Practices are responsible for learning and implementing all pertinent OSHA requirements. Although NOT a comprehensive checklist, here are some quick steps you can take to get started with an OSHA compliance plan. At a minimum, be sure to document these steps in your OSHA Compliance Manual.
- Obtain a poster that lists employee protections and applicable laws and hang it in a prominent staff area such as a lunchroom. These “Job Safety and Health Posters” can be found in many office supply stores. Click here to download a free “It’s the Law” poster.
- Hang fire extinguisher(s) of the appropriate type in an accessible location. Assign a staff member to record the status of the gauge on a monthly basis in your OSHA Compliance Manual where it can be seen by an inspector. Check with your local fire department, as many of them offer an inspection service which, upon completion, often includes an inspection certificate or proof of inspection which, may be included in your Compliance Manual.
- Provide an eyewash station (a gallon of clean water and an eye cup may do for starters) in areas where chemicals (e.g., x-ray developer or cleaning supplies) are stored. Have a staff member record the condition and readiness of these facilities on a monthly basis. Keep this record in your Compliance Manual where it can be seen by an inspector.
- Obtain an OSHA spill kit. Cleaning up spills of OSHA covered items requires an official policy and procedure which should be included in your OSHA Compliance Manual.

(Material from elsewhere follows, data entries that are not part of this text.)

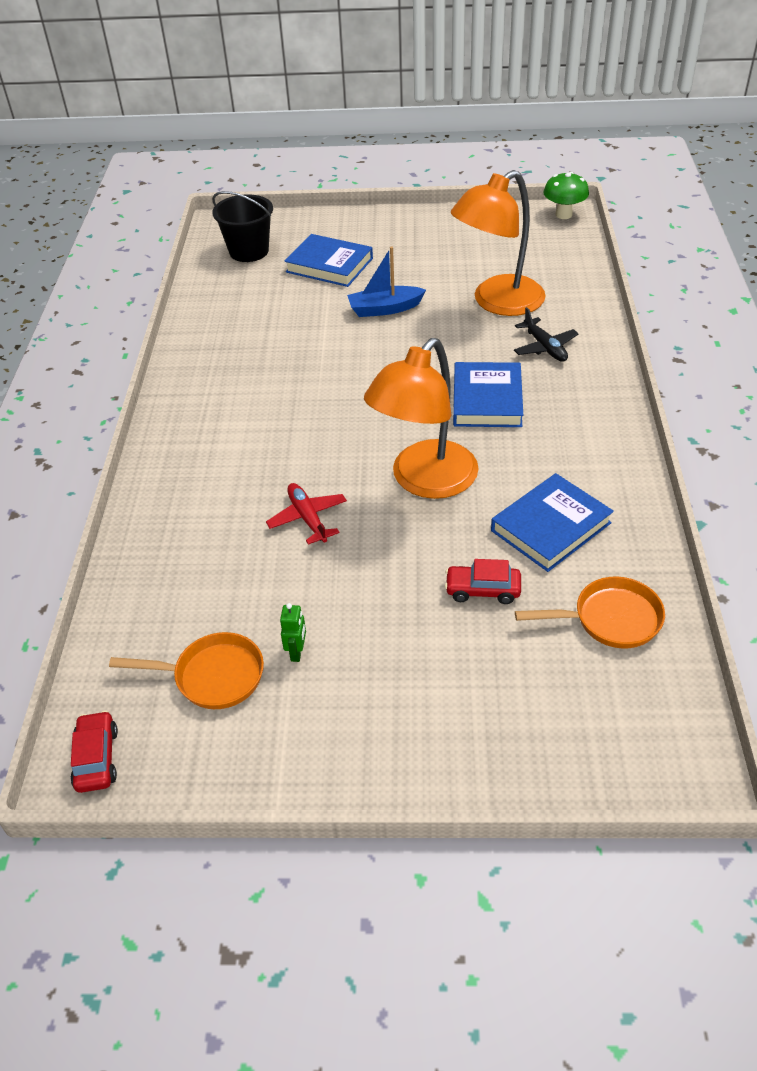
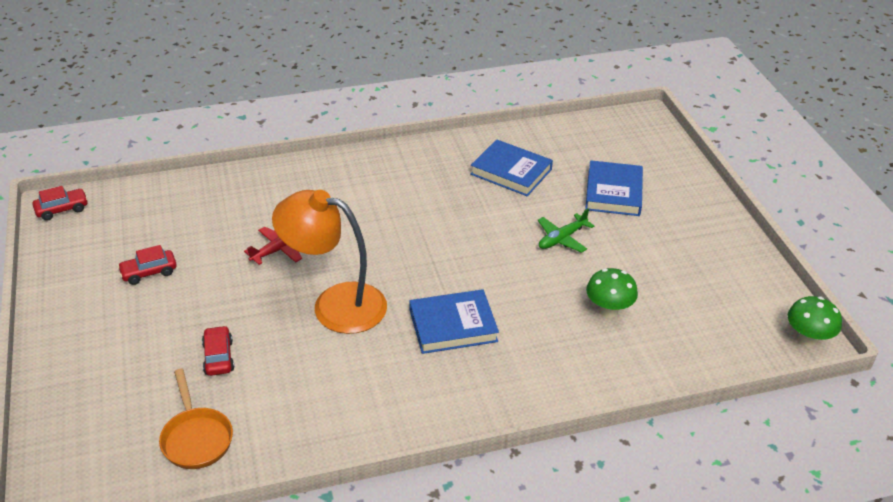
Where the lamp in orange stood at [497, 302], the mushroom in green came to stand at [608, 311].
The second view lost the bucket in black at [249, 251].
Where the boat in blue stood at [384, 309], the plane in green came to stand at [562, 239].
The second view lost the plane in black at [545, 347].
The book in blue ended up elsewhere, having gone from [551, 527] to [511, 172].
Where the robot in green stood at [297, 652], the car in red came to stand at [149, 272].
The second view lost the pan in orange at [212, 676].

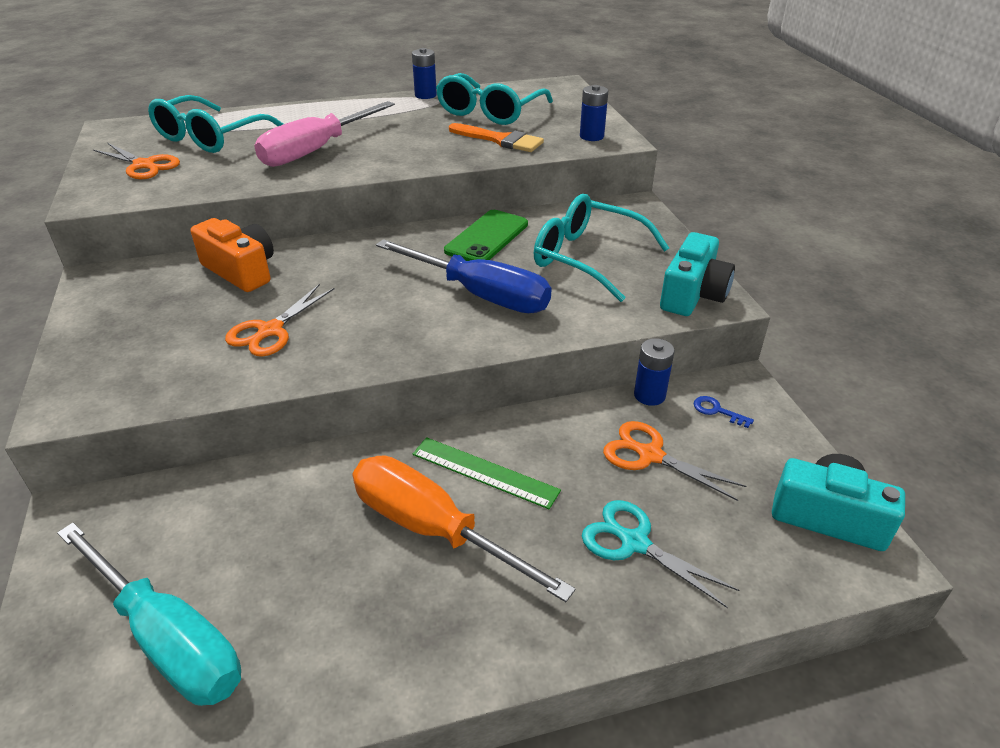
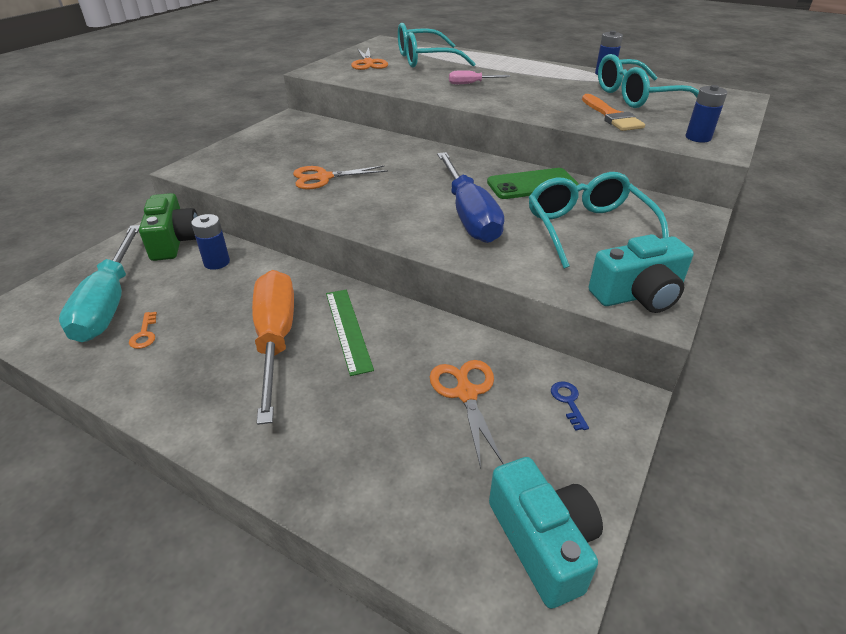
The size of the screwdriver in pink at [316, 151] changed by a factor of 0.46.
The second view lost the camera in orange at [241, 271].
The battery in blue ended up elsewhere, having gone from [649, 395] to [217, 262].
The second view lost the scissors in turquoise at [634, 542].
The second view gained the camera in green at [174, 241].
The second view gained the key in orange at [144, 334].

Train staff on how to safely clean spills and record that training in your manual.
Tip: Kits may be purchased from supply companies, but they can also be easily created on your own. To create your own spill kit, simply include the following items in a dated plastic baggie: kitty litter, scoop, gloves, goggles, brush and if mercury is used in your office, your kit also needs a thermometer. Place the kit close enough to places that might have spills so that it can be easily accessed by all staff.

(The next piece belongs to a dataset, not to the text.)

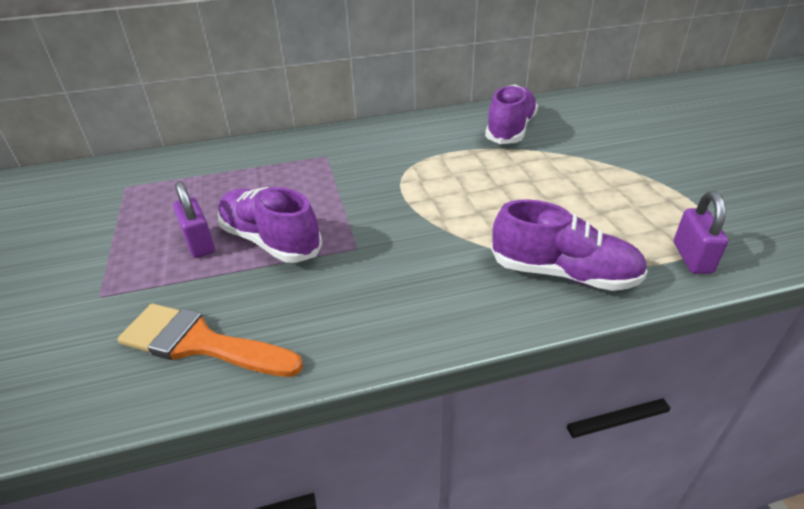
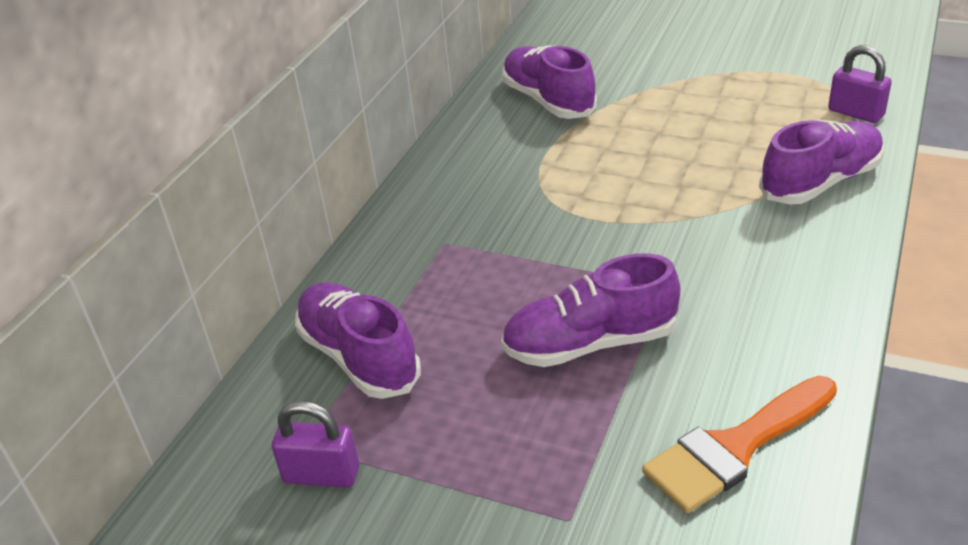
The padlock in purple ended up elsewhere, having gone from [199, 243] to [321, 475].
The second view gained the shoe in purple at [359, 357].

- Provide emergency exit charts at each work area that illustrate the appropriate path out of the office.
- Post emergency numbers by telephones. Have policies regarding who should be called for what event. Keep a book labeled “Emergency Phone Numbers” in plain site in the office.
- Obtain Safety Data Sheets (SDS) (formerly called Material Safety Data Sheets (MSDS)) for any toxins in your office and keep them in a clearly labeled binder (your Compliance Manual is a good place). This includes printer ink, toner and cleaning supplies. Warning posters can typically be obtained free of charge from your suppliers. This includes chemical vendors, such as an x-ray supply company.
- Provide a secure lockbox in a public area for the submission of suggestions, and log the submissions in your OSHA Compliance Manual on a regular basis.
- Provide scrubs on site for employees for emergencies. They must change out of contaminated clothing BEFORE they leave the office! This is for all biological spills, including someone vomiting in your office.
- Understand and evaluate rules for proper ergonomics in each department and for each employee.
- Be sure that employees are properly trained in all areas of OSHA compliance as well as the reporting procedures for injuries and other safety related occurrences.